Over the last three years, the "socket" circuit in my rcd box has tripped many times, for no apparent reason. It may trip 3 times in a day or once every 4 months. It's appears random. I can't detect a pattern!! Each time, I have disconnected all plugs in the sockets to isolate the problem. Even with all plugs disconnected, I am still unable to reset the rcd box. It may take 30 minutes until I can reset the box or 3 days ( the maximum so far). My fridge/freezer is on this circuit, so defrosting has caused expensive food waste on 2 occasions. I have called an electrician out, but by the time he arrived, I had been able to reset the rcd box. He checked the box and could not find any fault there. He said that the only way he could definitely diagnose the problem was if he could visit during a trip. Due to the timing of trips since then, that has not been possible. My question is, is it not possible for an electrician to identify and underlying problem, without waiting for a trip condition?
Not all RCD's are equal, although we want a RCD to trip at 30 mA in 40 mS some are very basic, others have electronics to help reduce unwanted tripping. There was one called X-Pole which was claimed to be very good, but internet hunts seem to be full of pole dancing. Try this link if left in http://www.eaton.eu/Europe/Electrical/P ... htm#tabs-1 I have a very old RCD and like you I find every so often I will get a series of trips, then nothing for a year or two. However there are some items which do cause problems.
The freezer is the big one, with frost free freezers they have a heater which comes in say every 4 hours, once tripped the time is reset, but likely if that was the fault there would be a pattern.
Neutral is the next one, many items don't switch the neutral, so even when switched off they can cause the RCD to trip. Here the voltage between neutral and earth is critical. With a TN-C-S supply the neutral and earth are connected together under the road, but are split when they reach your house. As more and more load is put on the circuit the neutral starts to move towards the line voltage wise. So with a bit of bread stuck in a toaster which has become a little damp and no load the RCD is fine. However put the kettle on and the neutral voltage raises and so enough current goes neutral to earth for the RCD to trip. I bet many a kettle blamed for toaster fault?
So how a RCD works is it measures the power in the line and neutral if both the same then all OK, if they vary by between 15 and 30 mA then the RCD will trip. It assumes the difference must be going to earth. The X-pole works however between 90 ~ 100% tripping current not the standard 50 ~ 100% tripping current, it also has an indicator to show when approaching tripping current.
Every circuit will have some leakage, so the more we split the supply into circuits the less likely each circuit is to trip, also the less we lose when it does trip.
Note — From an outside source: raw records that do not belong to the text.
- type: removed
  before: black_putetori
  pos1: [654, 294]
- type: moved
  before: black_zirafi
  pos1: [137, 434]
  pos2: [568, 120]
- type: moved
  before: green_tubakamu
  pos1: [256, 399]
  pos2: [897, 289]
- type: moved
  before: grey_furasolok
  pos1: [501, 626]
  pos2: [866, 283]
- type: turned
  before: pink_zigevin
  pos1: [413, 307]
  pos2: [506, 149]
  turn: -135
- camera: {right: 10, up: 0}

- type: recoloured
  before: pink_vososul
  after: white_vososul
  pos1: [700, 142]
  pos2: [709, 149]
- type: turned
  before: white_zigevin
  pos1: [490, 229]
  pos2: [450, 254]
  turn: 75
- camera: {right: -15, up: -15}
The definition of a circuit has become something electricians argue about, "Circuit. An assembly of electrical equipment supplied from the same origin and protected against overcurrent by the same protective device(s)." now the question is if 30 mA to earth is overcurrent? If it is then fitting two RCD's means you have formed two circuits. Then fitting say 4 MCB's to each RCD produces 4 sub-circuits.
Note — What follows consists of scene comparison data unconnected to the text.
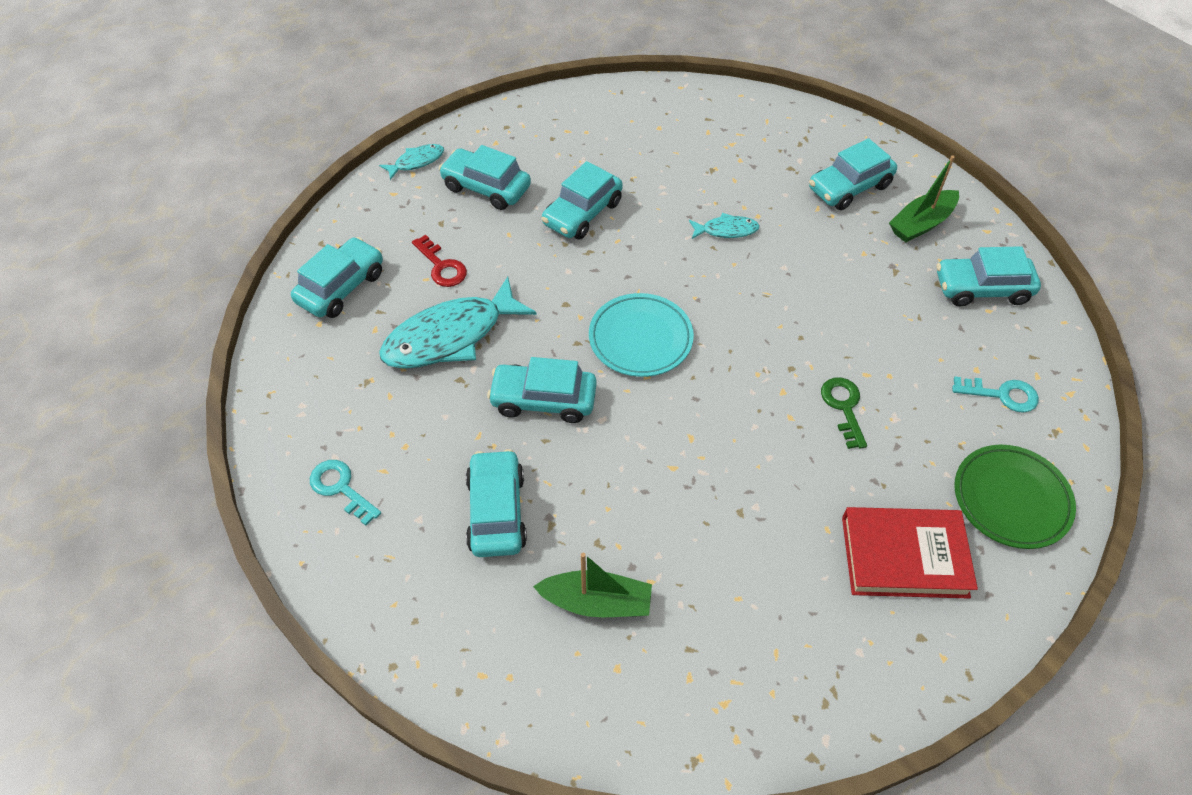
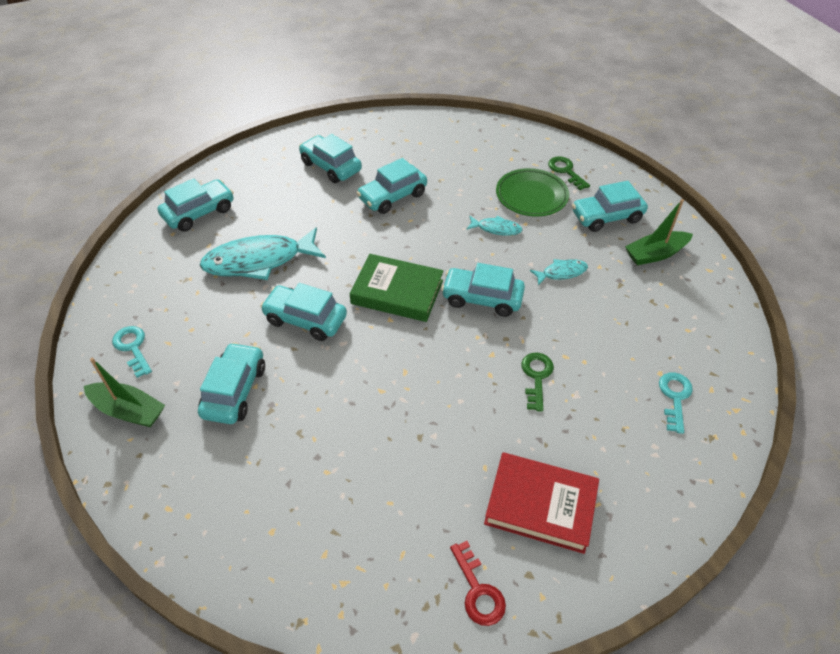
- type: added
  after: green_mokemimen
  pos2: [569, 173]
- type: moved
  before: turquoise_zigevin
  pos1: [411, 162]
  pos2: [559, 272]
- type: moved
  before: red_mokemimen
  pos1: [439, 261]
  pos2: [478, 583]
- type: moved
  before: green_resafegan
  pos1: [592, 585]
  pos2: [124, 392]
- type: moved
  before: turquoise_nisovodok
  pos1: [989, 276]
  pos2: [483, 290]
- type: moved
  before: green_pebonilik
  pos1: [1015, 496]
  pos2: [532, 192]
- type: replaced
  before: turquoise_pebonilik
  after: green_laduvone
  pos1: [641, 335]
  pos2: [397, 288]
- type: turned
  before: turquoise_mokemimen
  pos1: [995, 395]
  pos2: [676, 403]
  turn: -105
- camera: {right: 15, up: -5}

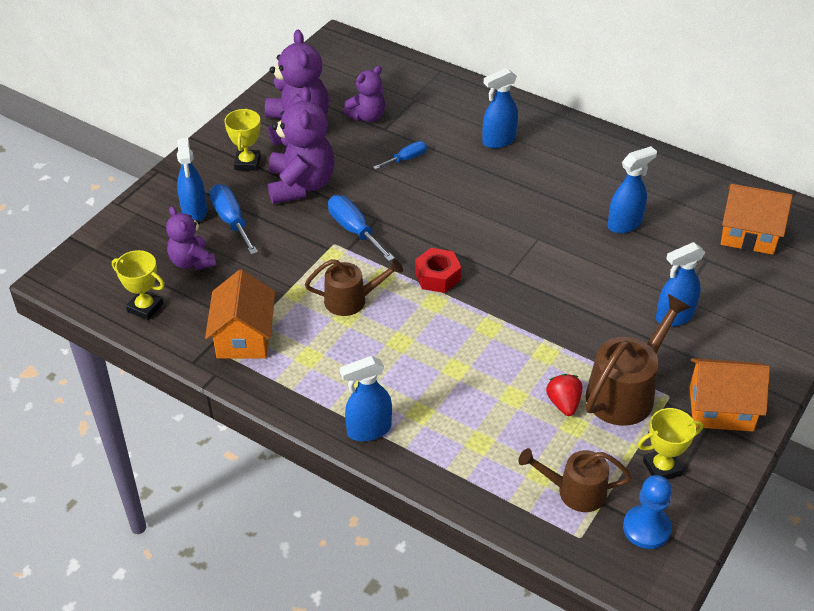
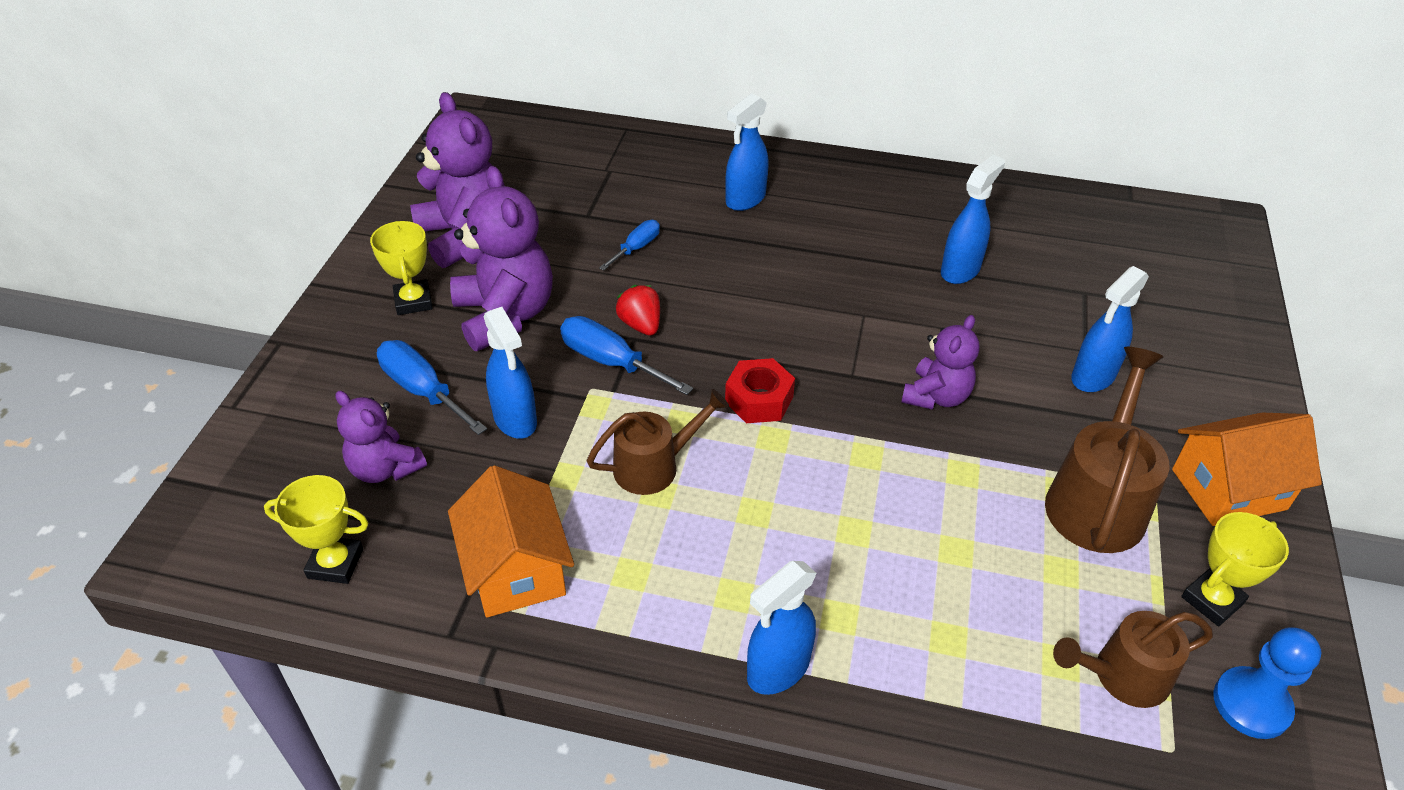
- type: removed
  before: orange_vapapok
  pos1: [757, 219]
- type: moved
  before: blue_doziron
  pos1: [192, 180]
  pos2: [510, 373]
- type: moved
  before: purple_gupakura
  pos1: [364, 94]
  pos2: [940, 362]
- type: moved
  before: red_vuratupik
  pos1: [564, 395]
  pos2: [638, 310]
- camera: {right: -20, up: 0}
314.1 Every installation shall be divided into circuits, as necessary, to: (i) avoid hazards and minimize inconvenience in the event of a fault (ii) facilitate safe inspection, testing and maintenance (see also Section 537) (iii) take account of danger that may arise from the failure of a single circuit such as a lighting circuit (iv) reduce the possibility of unwanted tripping of RCDs due to excessive protective conductor currents produced by equipment in normal operation (v) mitigate the effects of electromagnetic interferences (EMI) (vi) prevent the indirect energizing of a circuit intended to be isolated.
Looking at (iv) it would seem the RCD is considered as making a circuit, and if having just 2 RCD's they trip, then we should have more. This can be done by using what we call RCBO (Residual current breaker with overload) these are more expensive than MCB's but means we don't need a general RCD and when a RCBO trips you lose less and because it controls less it is less likely to trip.
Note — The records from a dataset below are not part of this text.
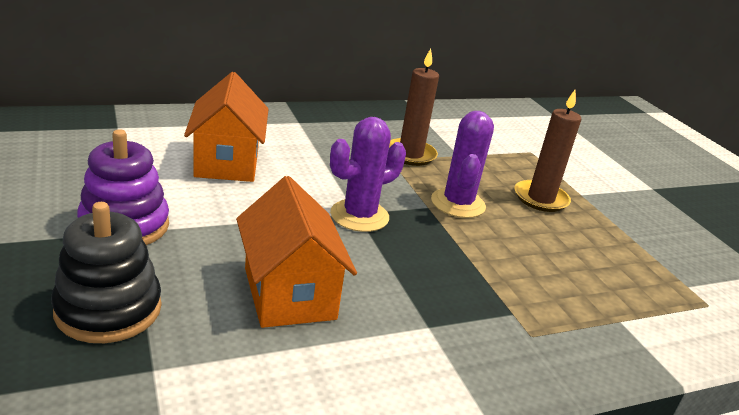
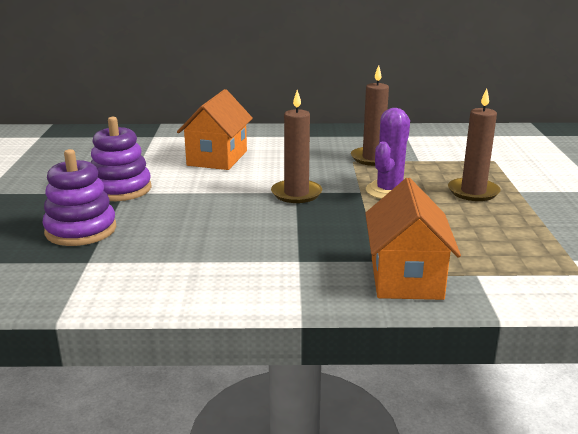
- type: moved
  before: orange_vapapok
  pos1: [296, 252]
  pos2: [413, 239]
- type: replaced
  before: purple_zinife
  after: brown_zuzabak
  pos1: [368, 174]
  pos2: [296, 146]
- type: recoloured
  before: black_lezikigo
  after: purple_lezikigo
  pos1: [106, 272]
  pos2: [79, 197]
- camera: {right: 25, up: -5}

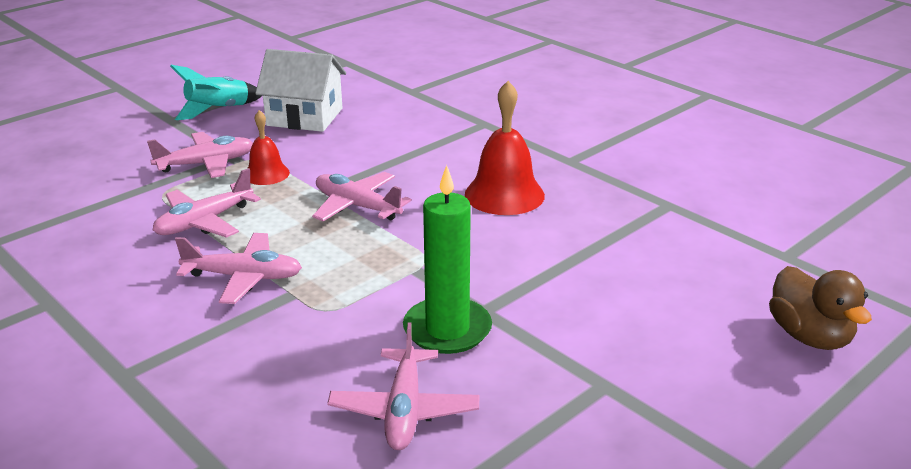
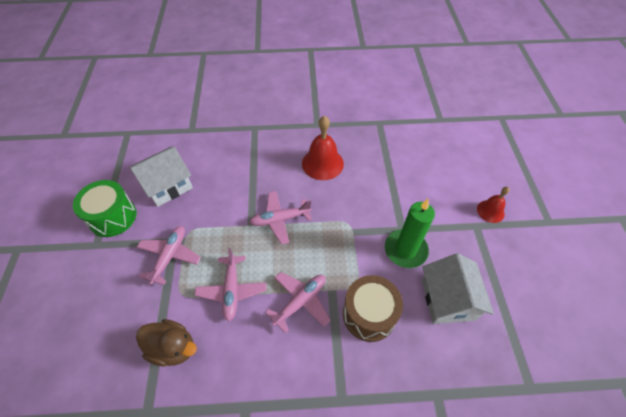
- type: added
  after: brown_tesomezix
  pos2: [373, 308]
- type: moved
  before: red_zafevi
  pos1: [268, 147]
  pos2: [493, 205]
- type: moved
  before: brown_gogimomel
  pos1: [820, 308]
  pos2: [166, 343]
- type: replaced
  before: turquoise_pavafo
  after: green_tesomezix
  pos1: [216, 92]
  pos2: [105, 208]
- type: replaced
  before: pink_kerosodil
  after: white_vapapok
  pos1: [403, 386]
  pos2: [458, 288]
- camera: {right: -50, up: 25}

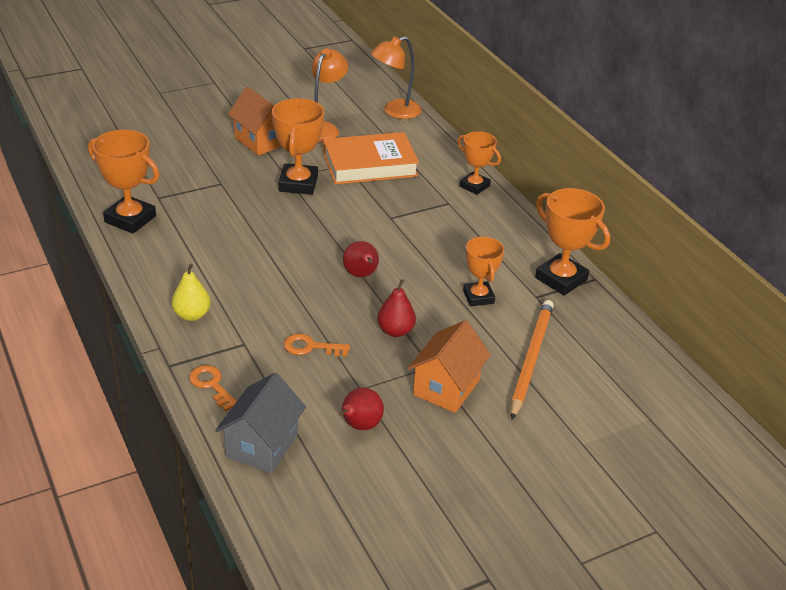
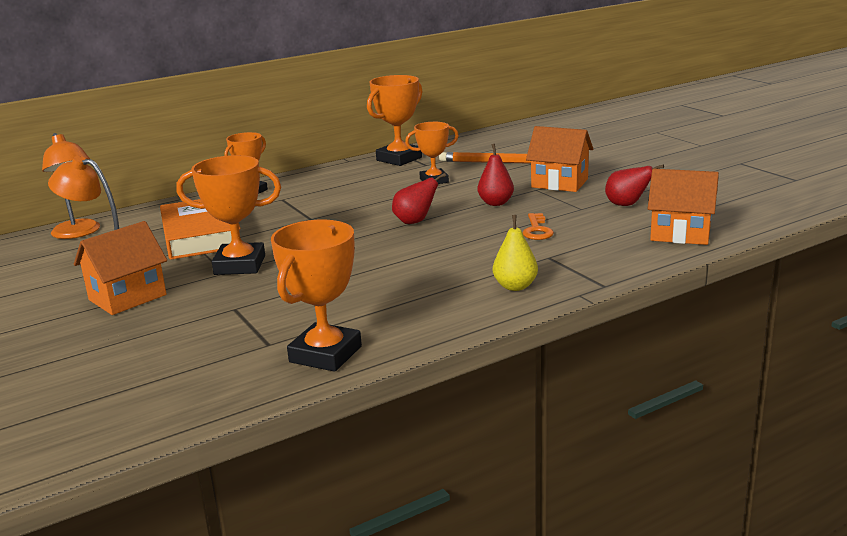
- type: removed
  before: orange_mokemimen
  pos1: [213, 388]
- type: recoloured
  before: grey_vapapok
  after: orange_vapapok
  pos1: [260, 423]
  pos2: [683, 207]
- camera: {right: -90, up: -15}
All well and good with a TN-C-S supply, but with a TT supply we really should regard the neutral as live, so we need double pole switching of the RCBO some makes have double pole RCBO's although the overload bit only works in the line.
RCBO's are longer than MCB's so will not fit in old boards, I am not a domestic electrician so can't tell you which boards will fit what.
With a TT supply (means you have an earth rod) we have had RCD's this would have been around 100 mA S type (means delayed) today this would not be allowed but nothing to stop using old system.